Understanding how off-balance sheet risks serves public trust

The goal of public companies is to serve companies’ purpose and deliver on their vision; as such, human capital is both one of those inputs into companies’ business models and a mechanism to deliver on their vision.

Trust is an innate part of accountants’ role in verifying company information, and if the data set on human capital is incomplete or shortfalls in transparency result, it can cause challenges for investors and research analysts who make buy or sell decisions. Moreover, ambiguity in human capital reporting will result without the full, accurate representation of LGBTQ data, even if organizations believe they are doing the right thing with respect to ESG.

In addition, accountants validate their companies’ information, and because employee information does not show up on the balance sheet under the liability section, short or long term, it is not quantified. As with the responsibility of serving the public trust, human capital data must be reported to people in order to understand the risks of the organizations’ intangibles, such as the potential for an exclusive culture and a less-than-ideal diverse workforce.

This cultural component for collecting additional LGBTQ+ information is essential, especially for tax and accounting firms, because it requires LGBTQ+ individuals to self-identify. However, unless an organization’s culture is supportive and psychologically safe, accurate LGBTQ+ employee representation and pay data will be a challenge. Indeed, almost half of LGBTQ accountants, for example, move to other employers — and up to 20% of them leave the accounting profession altogether — because of poor diversity and inclusion practices at their firms.

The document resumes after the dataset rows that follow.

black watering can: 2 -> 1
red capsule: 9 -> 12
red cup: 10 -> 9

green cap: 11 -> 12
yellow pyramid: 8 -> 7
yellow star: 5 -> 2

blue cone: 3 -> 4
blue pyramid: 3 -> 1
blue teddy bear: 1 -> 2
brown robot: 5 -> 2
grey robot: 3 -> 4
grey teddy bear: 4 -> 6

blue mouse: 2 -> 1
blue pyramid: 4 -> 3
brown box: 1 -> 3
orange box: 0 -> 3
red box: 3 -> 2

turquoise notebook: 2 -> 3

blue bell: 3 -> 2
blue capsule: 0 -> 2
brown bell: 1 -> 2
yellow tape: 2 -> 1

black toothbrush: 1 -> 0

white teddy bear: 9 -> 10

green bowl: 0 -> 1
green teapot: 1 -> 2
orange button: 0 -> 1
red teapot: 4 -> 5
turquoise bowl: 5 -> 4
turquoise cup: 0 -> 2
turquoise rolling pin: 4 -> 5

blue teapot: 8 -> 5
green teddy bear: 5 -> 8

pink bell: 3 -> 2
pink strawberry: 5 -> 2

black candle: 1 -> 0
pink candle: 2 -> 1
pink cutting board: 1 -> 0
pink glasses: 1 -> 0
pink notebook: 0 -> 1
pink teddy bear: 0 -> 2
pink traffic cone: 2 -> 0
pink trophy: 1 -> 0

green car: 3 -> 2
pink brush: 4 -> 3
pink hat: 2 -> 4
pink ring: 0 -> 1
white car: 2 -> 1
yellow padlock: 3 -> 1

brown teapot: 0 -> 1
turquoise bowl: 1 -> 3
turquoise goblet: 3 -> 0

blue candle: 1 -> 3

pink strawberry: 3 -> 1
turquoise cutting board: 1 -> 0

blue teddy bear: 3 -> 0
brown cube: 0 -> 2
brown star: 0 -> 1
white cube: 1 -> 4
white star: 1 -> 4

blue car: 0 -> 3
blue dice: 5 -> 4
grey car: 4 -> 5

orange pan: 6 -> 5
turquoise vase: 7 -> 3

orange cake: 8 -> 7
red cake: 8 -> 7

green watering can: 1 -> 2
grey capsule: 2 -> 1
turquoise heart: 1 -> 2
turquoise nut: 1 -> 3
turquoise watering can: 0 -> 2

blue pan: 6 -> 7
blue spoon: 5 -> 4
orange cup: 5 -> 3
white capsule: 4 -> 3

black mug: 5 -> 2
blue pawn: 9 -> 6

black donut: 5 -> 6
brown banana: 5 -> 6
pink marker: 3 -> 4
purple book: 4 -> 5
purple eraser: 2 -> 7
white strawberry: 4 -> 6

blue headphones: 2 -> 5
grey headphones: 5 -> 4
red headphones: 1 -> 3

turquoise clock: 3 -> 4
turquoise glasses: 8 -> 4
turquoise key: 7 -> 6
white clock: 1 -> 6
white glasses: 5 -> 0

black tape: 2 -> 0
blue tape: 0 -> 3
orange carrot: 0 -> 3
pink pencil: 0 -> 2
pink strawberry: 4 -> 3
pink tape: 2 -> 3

This talent drain represents a huge risk and cost to the industry.

Breaking down the resistance to additional requirements

Those opposed to expanding reporting requirements for LGBTQ+, veterans, and differently abled employees argue that it is burden for companies to implement processes and track and report the data. To counter this resistance, Brad Monterio, Chief Learning Officer of the California Society of CPAs, looks to past movements, such as the one a decade ago around XBRL requirements, which forced multinational companies to digitize their regulatory reporting to national securities regulators. Looking back at pushback on the XBRL reporting rules, there was a lot of people claiming the change was too burdensome and costly to implement.

“But when you look at the tradeoff and what is seen as a ‘burden’ by some preparers of this information for their reports, companies will be seen as having a positive impact on its employees, ecosystem, partners, its whole supply chain, customers, the market, the public, and investors,” Monterio explains. “It ultimately attracts more capital and lowers the perceived risk.”

Coincidentally, Monterio’s work on the XBRL standard that made companies’ regulatory filings machine-readable is how he came to understand the importance of integrated reporting around sustainability and ESG issues. Monterio noticed that more U.S. public companies were reporting financial and non-financial data on corporate social responsibility in their annual reports and other quarterly filings about a decade ago.

Since then, additional global standards have emerged around sustainability reporting, such as the Global Reporting Initiative and the Sustainability Accounting Standards Board, which “connects business and investors on the financial impacts of sustainability” and is only going to grow in importance over time.